2. Juni 2018

Bauern- und Herrenhäuser in der Zentralschweiz und Herbergen am Aufgang zum Gotthard

Ortskern von Bürglen mit Wohnturm (Willhelm-Tell-Museum) und Touristenbus
Heute sind wir mit Benno Furrer im Kanton Uri unterwegs, auf dem Programm stehen mehrere stattliche Häuser von Bauern und Honoratioren mit prächtiger Ausstattung. Außerdem sehen wir einige steinerne Wohntürme aus dem Mittelalter. Am Nachmittag kommen noch eine "Sust", eine ehemalige Säumerherberge und ein historischer Gasthof am Aufgang zum Gotthardpass als "Bonusmaterial" hinzu.
Die Rundfahrt beginnt im Dorf Bürglen, wo wir die Kirche und zwei Wohnhäuser von örtlichen Herrschaftsträgern besichtigen.

Die Kirche in Bürglen ist ein Barockbau mit einem romanischen Turm. Sie liegt auf einem Hügel mit beeindruckender Aussicht ins Tal.
Blick von der Kirche in das heute dicht besiedelte Tal. Hier entstanden schon früh vielfältige Gewerbebetriebe - in der Bildmitte ein früheres Sägewerk.
Die Kirche in Bürglen ist ein prächtiger Barockbau aus der Zeit kurz vor 1700 mit einer Vierungskuppel vor dem Altarraum.
Allgegenwärtig: Wilhelm Tell - dieser zierte früher eine Brunnensäule in Altdorf.
Der Gasthof zum Adler in Bürglen ist ein großer Blockbau von 1636 - die heutige Jahreszahl "1574" im Giebel ist falsch nachgemalt.
Hinter dem Gasthof zum Adler erhebt sich ein mittelalterlicher Wohnturm, der heute als Wilhelm-Tell-Museum genutzt wird.
Ein weiterer Wohnturm in Bürglen
Auch im heutigen Hotel "Wilhelm Tell" in Bürglen, einem modernen Blockbau des 20. Jahrhunderts, blieb ein Rest eines mittelalterlichen Wohnturms erhalten: die beiden Bruchsteingeschosse in der Mitte der Fassade.
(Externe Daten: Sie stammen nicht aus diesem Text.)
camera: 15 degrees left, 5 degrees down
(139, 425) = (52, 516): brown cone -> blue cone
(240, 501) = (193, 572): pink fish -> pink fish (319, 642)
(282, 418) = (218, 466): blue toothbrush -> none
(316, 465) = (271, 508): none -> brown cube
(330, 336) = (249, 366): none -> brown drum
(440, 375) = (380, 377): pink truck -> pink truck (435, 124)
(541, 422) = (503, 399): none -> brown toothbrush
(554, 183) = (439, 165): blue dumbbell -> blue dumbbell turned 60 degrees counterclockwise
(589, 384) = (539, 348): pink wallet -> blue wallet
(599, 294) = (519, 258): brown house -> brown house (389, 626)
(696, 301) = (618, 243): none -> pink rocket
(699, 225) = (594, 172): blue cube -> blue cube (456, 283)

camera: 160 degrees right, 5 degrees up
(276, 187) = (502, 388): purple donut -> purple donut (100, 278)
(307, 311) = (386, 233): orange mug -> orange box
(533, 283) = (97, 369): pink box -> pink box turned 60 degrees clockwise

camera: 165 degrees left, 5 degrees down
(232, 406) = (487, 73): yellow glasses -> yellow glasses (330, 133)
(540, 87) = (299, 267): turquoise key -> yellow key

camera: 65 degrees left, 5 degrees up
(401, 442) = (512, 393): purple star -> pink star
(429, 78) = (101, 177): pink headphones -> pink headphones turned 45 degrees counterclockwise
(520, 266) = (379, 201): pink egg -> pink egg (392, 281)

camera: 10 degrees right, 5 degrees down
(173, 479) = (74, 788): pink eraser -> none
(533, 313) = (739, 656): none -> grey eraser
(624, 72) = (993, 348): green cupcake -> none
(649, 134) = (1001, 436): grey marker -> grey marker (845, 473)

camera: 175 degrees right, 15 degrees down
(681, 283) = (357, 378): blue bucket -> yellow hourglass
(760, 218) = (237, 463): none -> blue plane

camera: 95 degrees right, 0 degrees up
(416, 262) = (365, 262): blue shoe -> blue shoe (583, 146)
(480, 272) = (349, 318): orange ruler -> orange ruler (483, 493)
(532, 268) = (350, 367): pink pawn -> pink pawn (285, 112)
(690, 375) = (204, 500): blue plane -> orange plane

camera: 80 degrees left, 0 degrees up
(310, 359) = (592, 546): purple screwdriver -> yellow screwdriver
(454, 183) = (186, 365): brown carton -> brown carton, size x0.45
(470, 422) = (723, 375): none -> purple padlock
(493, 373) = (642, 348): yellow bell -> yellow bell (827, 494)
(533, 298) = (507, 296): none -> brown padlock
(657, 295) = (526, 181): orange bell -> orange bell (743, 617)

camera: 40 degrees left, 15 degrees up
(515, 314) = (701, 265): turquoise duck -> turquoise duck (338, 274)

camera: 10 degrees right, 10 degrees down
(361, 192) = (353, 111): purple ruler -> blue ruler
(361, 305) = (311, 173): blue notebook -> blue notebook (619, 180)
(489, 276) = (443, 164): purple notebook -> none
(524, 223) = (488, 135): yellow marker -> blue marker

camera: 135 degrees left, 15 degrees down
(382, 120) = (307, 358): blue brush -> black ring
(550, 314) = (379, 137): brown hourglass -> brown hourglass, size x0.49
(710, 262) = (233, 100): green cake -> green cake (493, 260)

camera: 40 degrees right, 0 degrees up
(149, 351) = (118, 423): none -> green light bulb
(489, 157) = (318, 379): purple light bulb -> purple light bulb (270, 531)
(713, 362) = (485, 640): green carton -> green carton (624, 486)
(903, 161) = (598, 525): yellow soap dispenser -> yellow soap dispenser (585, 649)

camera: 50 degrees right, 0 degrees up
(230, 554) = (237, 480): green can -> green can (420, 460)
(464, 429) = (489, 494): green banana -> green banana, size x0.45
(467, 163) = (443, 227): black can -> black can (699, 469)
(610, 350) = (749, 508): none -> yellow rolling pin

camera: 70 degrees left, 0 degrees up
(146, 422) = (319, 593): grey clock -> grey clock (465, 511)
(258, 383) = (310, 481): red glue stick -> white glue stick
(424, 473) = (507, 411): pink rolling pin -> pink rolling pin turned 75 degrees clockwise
Dieses stattliche Bauernhaus in Bürglen wurde 1834/35 von dem Ratsherrn Joseph Marie Planzer erbaut. Dazu blieb ein seltener Bauakkord (Vertrag) mit dem Zimmermeister Joseph Maria Reglin von 1834 erhalten, das Haus sollte 400 Gulden kosten. Für die hölzerne Ausstattung (Stubentäfer, 3 Türen, "Gewandkasten") wurden weitere 150 Gulden vereinbart. In den 1980er Jahren hatte Benno Furrer eine Wohnung in diesem Haus gemietet.
In diesem zugehörigen Nebengebäude befand sich eine Obstbrennerei.
Die "Spielmatt" oder das "Planzerhaus" in Bürglen ist ein stattlicher Blockbau, der 1609 von einem Söldnerführer und Angehörigen der dörflichen Oberschicht erbaut wurde. Das Haus wurde sorgfältig restauriert und wir können es von innen besichtigen.
Die hölzerne Fassade des "Planzerhauses" ist mit zahlreichen "Klebdächern" versehen. Sie sind in der Zentralschweiz landschaftstypisch, gliedern die Fassade und schützen diese vor Schlagregen.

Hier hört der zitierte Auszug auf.